“The Past and Future of the Prophetic Monarchy in the Latter Day Saint Tradition”
John Hamer presented his spring lecture, supplemented to reflect the additional events that have taken place between April and the present, i.e., the announcement of President Veazey’s medical leave, the change in the succession decision process, and Emeritus President Smith’s death.
As the United Kingdom and the Commonwealth realms marked the end of an era with the death of their longest reigning monarch, Queen Elizabeth II and the accession of her less popular son King Charles III, they have reflected on the state and future of their constitutional monarchy. John Hamer will look at the state of the Latter Day Saint tradition churches through the prism of monarchy.
Although James Strang is perhaps the Mormon who is most famous for crowning himself king, he did so in emulation of Joseph Smith Jr, who restored “the kingdom of God on earth” in his final year and was anointed its king in a secret ceremony of the Council of Fifty. His assassination shortly thereafter came at a time when his heir apparent, Joseph Smith III, was still an 11-year-old boy. Brigham Young successfully established the Twelve as a kind of “regency council” and then three years later in 1847 took the throne for himself. Young’s reign is best understood through the prism of monarchy as that of a “usurper”: a monarch who seized the throne and is forced to act out of awareness of his own lack of legitimacy. (Usurpers are not always bad monarchs: for every Stephen, there is a William and Mary, for every Richard III, there is a Henry VII.)

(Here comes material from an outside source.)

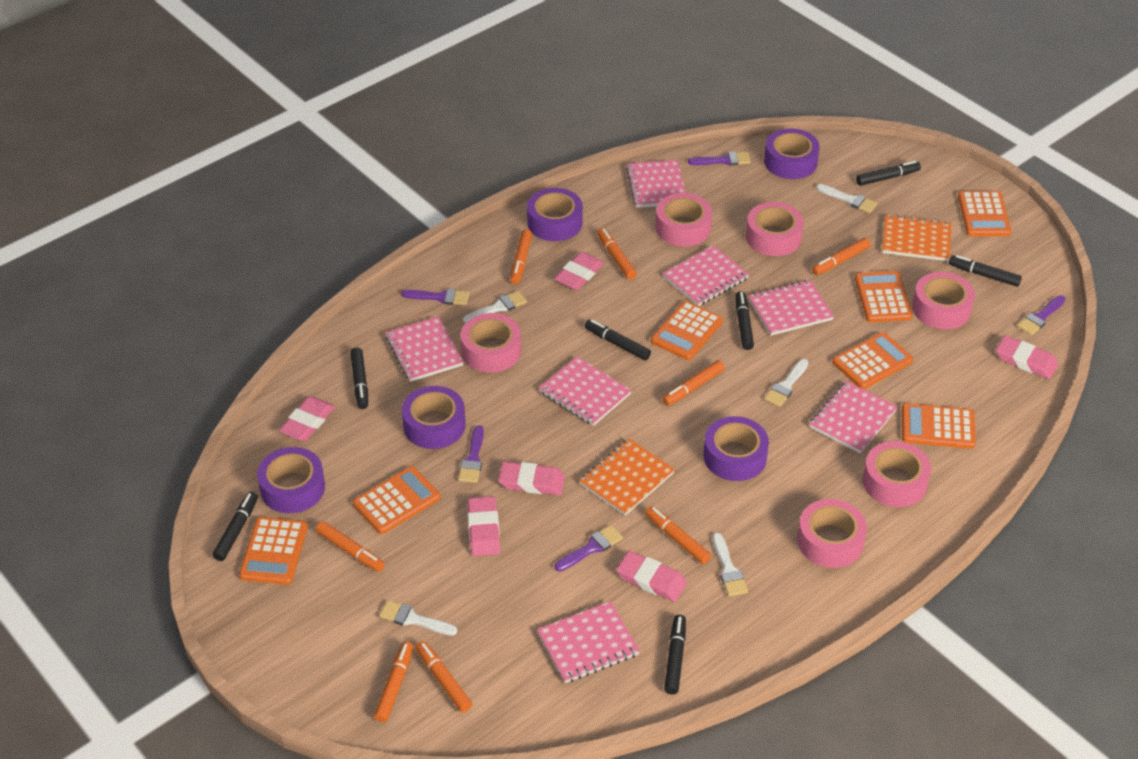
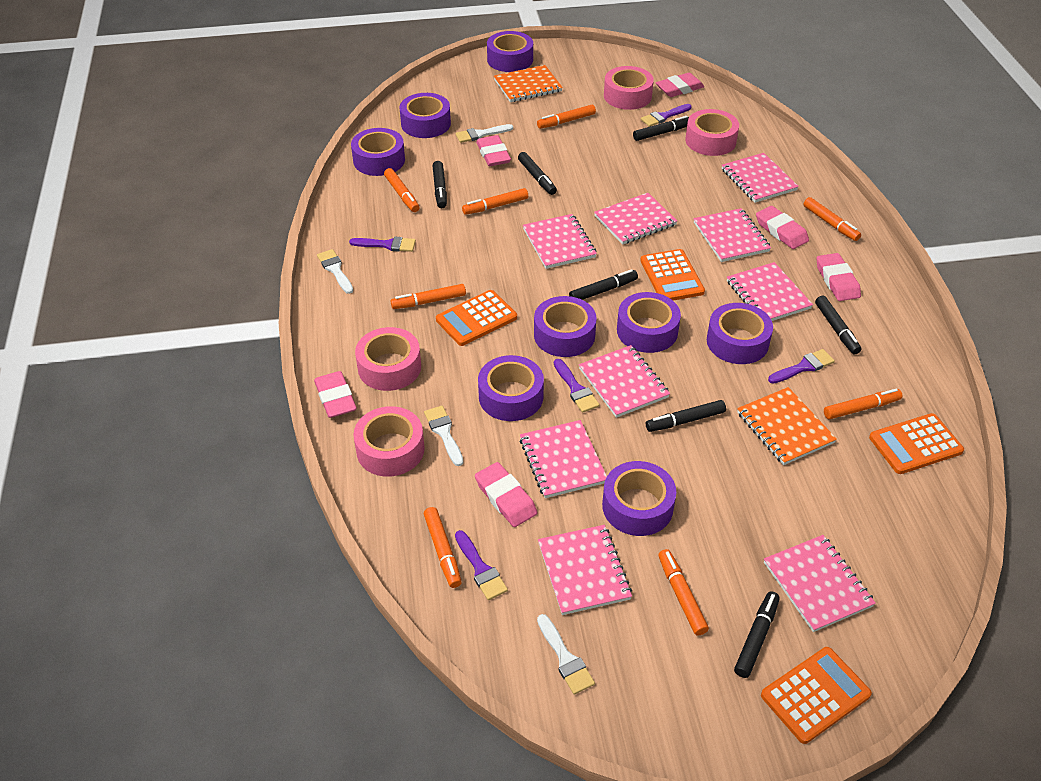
orange calculator: 7 -> 4
pink notebook: 7 -> 9
pink tape: 6 -> 4
purple tape: 5 -> 8
white brush: 5 -> 4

When Joseph Smith III came of age and was anointed prophet and president of a New Organization of the church (with only a few hundred loyalist members at the outset), he became a “pretender” to the throne. Faced with the true heir, Brigham Young and his loyalists were forced to create new arguments for his legitimacy (retrojecting a vision of the mantle descending on him back to 1844). Fortunately, from his perspective, Joseph Smith III was far more interested in (falsely) clearing his father’s reputation than in helping the Latter Day Saint people escape Young’s rule. Having fended off the pretender, Young attempted to establish his own dynasty with Brigham Young Jr. as his successor. However, John Taylor, the president of the Utah Quorum of Twelve successfully outmaneuvered potential claimants to the throne from both the Young and Smith families (the latter in the form of Hyrum Smith’s son, Joseph F. Smith, who many hoped would succeed Brigham Young). Succession of the President of the Twelve, retroactively legitimized Brigham Young’s own claims and locked the Utah-based Church of Jesus Christ of Latter-day Saints into a system of increasingly geriatric oligarchy. No changes in the system are possible, as each successive monarch comes to prophetic role too aged to institute meaningful reform.

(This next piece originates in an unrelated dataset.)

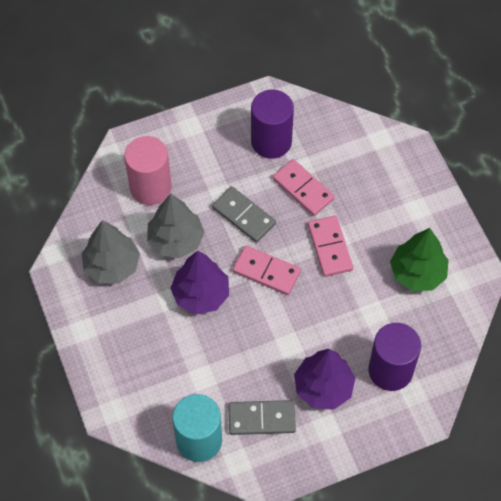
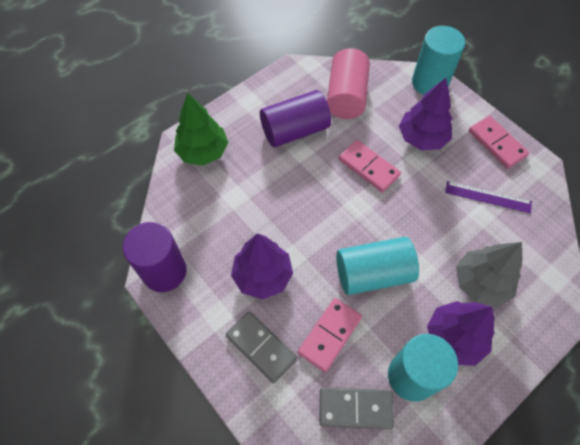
grey tree: 2 -> 1
purple ruler: 0 -> 1
purple tree: 2 -> 3
turquoise cylinder: 1 -> 3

Meanwhile, Joseph Smith III succeeded in regathering many of the Saints scattered among the diverse Restoration factions of the 1840s and 50s, creating a new kingdom in the Midwest. While William Smith had (self-servingly) promoted lineal succession to the prophetic monarchy, Joseph Smith III emphasized his appointment by his predecessor as the source of his legitimacy (citing D&C 43). Nevertheless, he appointed his eldest son, Frederick Madison Smith, as his successor, cementing a tradition of lineal succession to the prophetic monarchy in the RLDS tradition that would last until the end of the 20th century.
In 1996, the last Smith prophet, Wallace B. Smith, appointed W. Grant McMurray as his successor (D&C 160), beginning a new chapter in the prophetic monarchy. McMurray began a shift in the church from a semi-constitutional monarchy to an emerging republic by announcing that the newly renamed “Community of Christ” would “become a prophetic people” (D&C 162). He then resigned without naming a successor, forcing a constitutional crisis upon the church. In 2005, Stephen M. Veazey was named Community of Christ’s prophet-president. Lacking the legitimacy of either of the Reorganization’s traditional authority claims (lineage and appointment), Veazey was said to have been called at the conclusion of a church-wide discernment process. In other words, Veazey’s legitimacy was drawn from the prophetic people as a whole. Nevertheless, in this case, the narrative was largely a pretense: the people had no input into the process as the choice was made from within the Council of Twelve Apostles, of which Veazey was the current president. Veazey is now 65 and the future succession has begun to loom in the church’s foreground. Will the trend toward prophetic democracy continue by giving the people of the church input into the choice of Veazey’s successor?